Beloved children (for you are all our children; what does it matter wheter it's grandchildren or great-grandchildren or second or third great-grandchildren; we are all one family), we want you to know that we are pleased with what you are doing in gathering as a family and looking to your forefathers with respect and honor. We are glad to have come in remembrance before you.

Many loved ones wait in the prison section of paradise. You are their hope. Baptism opens the gate, endowments enable them to progress, marriage for eternity and sealing of children allow them to continue in the family unit until they attain exaltation.

If you hurry, more of us can come with the Savior when He arrives in the Millennium. If you neglect us, you must take your place at the end of the line when He comes.

Our thanks go out to Ray, Jerry, and Dean, and the rest who have helped so many over here.

We must not speak of things over here other than to say that now you're on a journey and you'll be coming HOME before long. When you cross the gulf, you'll leave the earthly things behind. There are three items you can bring: your character, the things you know, and all the good and bad you've done.

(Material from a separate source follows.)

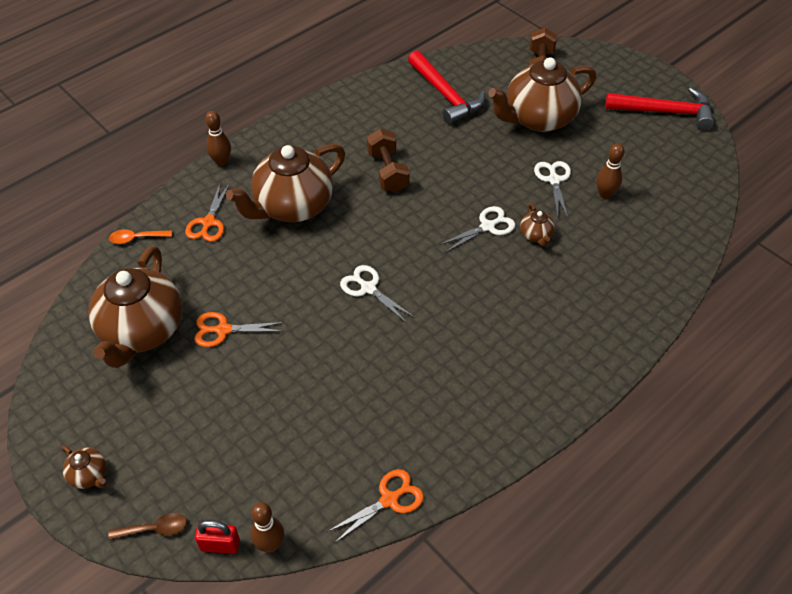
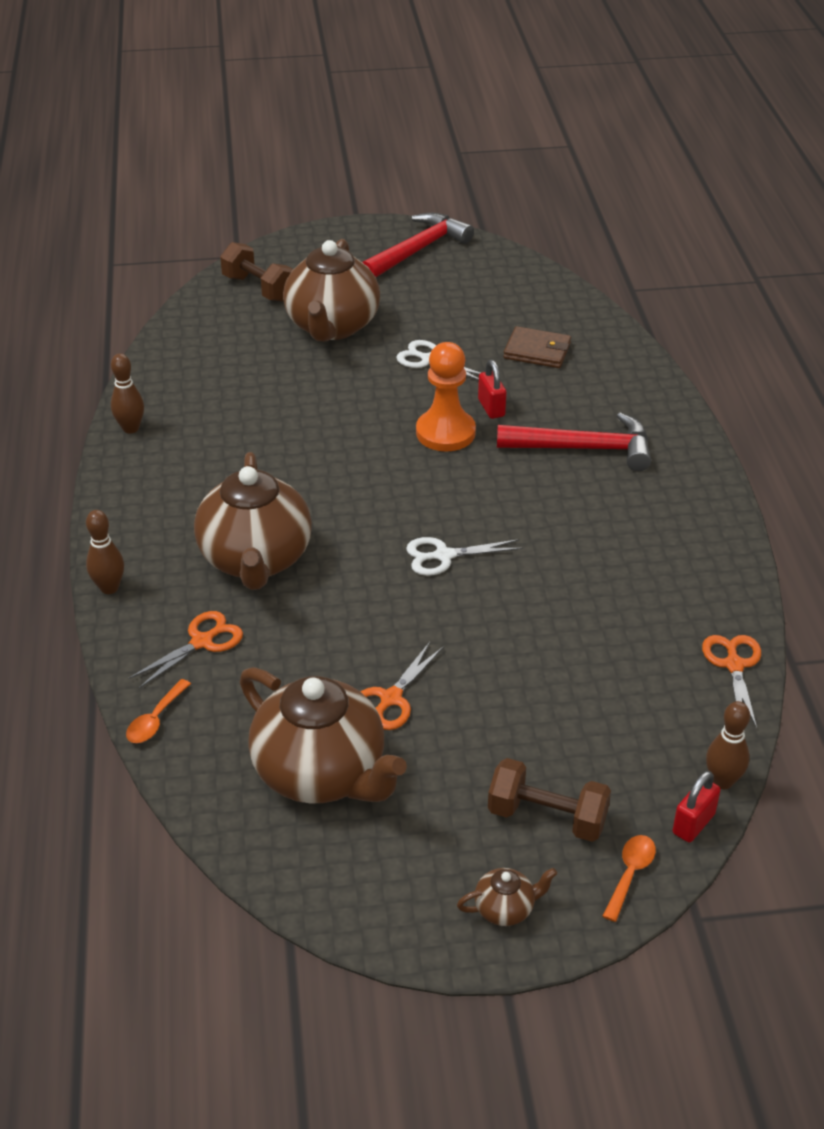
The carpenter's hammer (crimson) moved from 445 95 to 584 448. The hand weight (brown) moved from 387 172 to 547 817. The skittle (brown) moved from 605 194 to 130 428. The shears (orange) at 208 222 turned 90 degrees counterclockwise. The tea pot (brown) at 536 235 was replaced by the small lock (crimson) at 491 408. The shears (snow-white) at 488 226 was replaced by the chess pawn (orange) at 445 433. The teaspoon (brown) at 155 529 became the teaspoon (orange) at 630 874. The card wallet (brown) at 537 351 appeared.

Oh, remember us, remember us. Walk not the selfish way. We rejoice in heaven that you are met together on this day. And now, our children, farewell until we meet again.

Grandma & Grandpa

Another family member

Curtis Page Cleverly (6 pounds 9 1/2 ounces and 18 1/2 inches) was born to Ray and Sheryl in Burley on Tuesday, December 4, 1973. Ray blessed him on January 6, 1974. Young Curtis had doubled his weight by his six-week checkup. Richard and Shauna are proud of their new little brother.

Spring people

The following twelve people celebrate their birthdays between March 21 and June 20:

April 1: Lynda (age 35)
April 7: Ivard (age 59)
April 7: Ike (age 9)
April 18: Marc (age 6)
April 19: Rhett (age 2)
April 21: Jeff (age 15)
April 30: Kristine (age 14)

May 4: Kelley (age 5)
May 6: Terry (age 18)
May 15: Kyle (age 6)

June 7: Shauna (age 3)
June 11: Jerry (age 36)

Harry and Hazel Pledger will celebrate their first wedding anniversary on March 1st.
Gene and Cheryl their eighth on May 25th.

What we're doing in the Church

Kay was set apart January 17, 1974, by Hartmon Rector Jr. as one of the seven presidents of the 190th Quorum of Seventy.

Dale is working in Bolivia's capital city, La Paz. He is assigned to Branch 9 and reports there are twelve branches in the city. His address will always be the same, no matter where he is stationed: Casilla de Correo 4789, La Paz, Bolivia. In one of his first letters he wrote: "The people are really neat. Fast Sunday I just cried because of the humbleness of these people. They'd do anything for the Church."

Sheryl's brother, Scott Crandall, has received a mission call to the Alberta-Saskatchewan Mission.

Kristine is first counselor in her second year Beehives class.

Lyle was called February 3, 1974, to serve as first counselor in the Sunday School presidency of the Bellingham 1st Ward. Barbara has been serving for over a year as secretary of the Primary.

Lynda was called December 9, 1973, as second counselor in the Primary of the Ogden 67th Ward. In January she was released as MIA activity and service advisor. Gail serves as Explorer committeeman.

On January 13, 1974, I was released as second counselor in the presidency of the BYU 11th Branch and then resustained as first counselor.

Stan, Terry, and Dave all played on the senior basketball team of the Bellingham 1st Ward. The team captured fourth place in the stake.

Lynda was in charge of a daddy-daughter date on January 18 that followed an early-1900s theme. Gail and Angie attended as daddy and daughter.